鳥取県は二十三日までに、重度脳性まひの赤ちゃんが生まれた場合に補償が受けられる「産科医療補償制度」を来年一月を目標に県立病院に導入する方針を固めた。分娩(ぶんべん)を扱わない医療機関が増加する中、安心して産科医療を受けられる環境を整備するのが狙い。
産科医療補償制度は日本医療機能評価機構が創設・運営しており、分娩を扱う病院、診療所、助産所などの医療機関が加入する。
医療機関は保険料三万円を機構に支払い、機構は重度脳性まひの赤ちゃんが生まれた場合に一時金の補償や原因分析を行う。

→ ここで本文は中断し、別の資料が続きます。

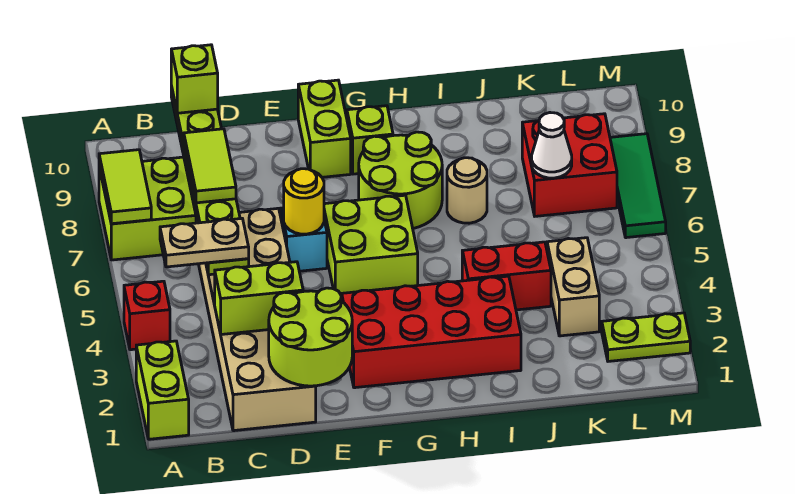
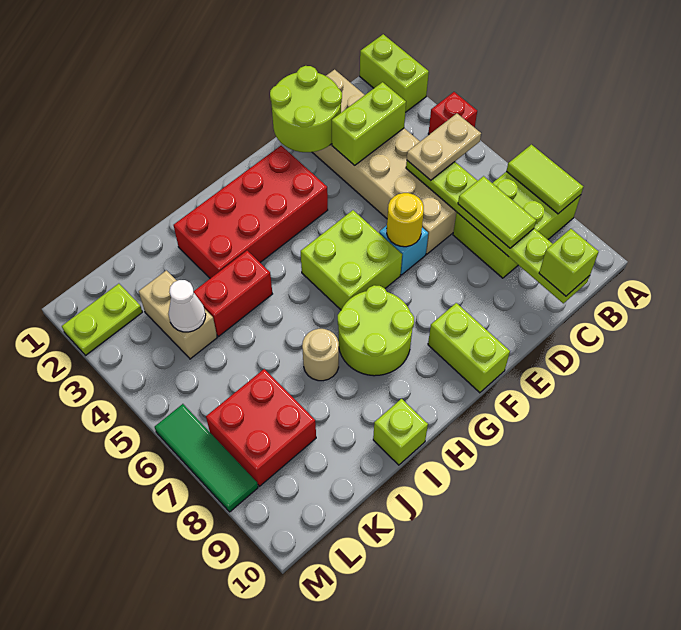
lime brick G9 level 1 -> lime brick I10 level 1
white cone K7 level 2 -> white cone K4 level 2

家族の介護費負担を軽減するのと同時に、過失の有無の判断が難しく訴訟に発展することが多い産科医療の紛争防止や早期解決を図る。
補償対象は、出生体重が二〇〇〇グラム以上、在胎週数が三十三週以上の赤ちゃんに身体障害者等級の一・二級に相当する重度脳性まひが発生した場合。家族は一時金六百万円と毎年百二十万円(二十年間)を受け取れる。
医療機関が負担する保険料分が分娩費用に上乗せされる可能性があるため、国は妊産婦に支払われる出産一時金を三十五万円と定めている健康保険法を、保険料分を上乗せした額に改正する予定。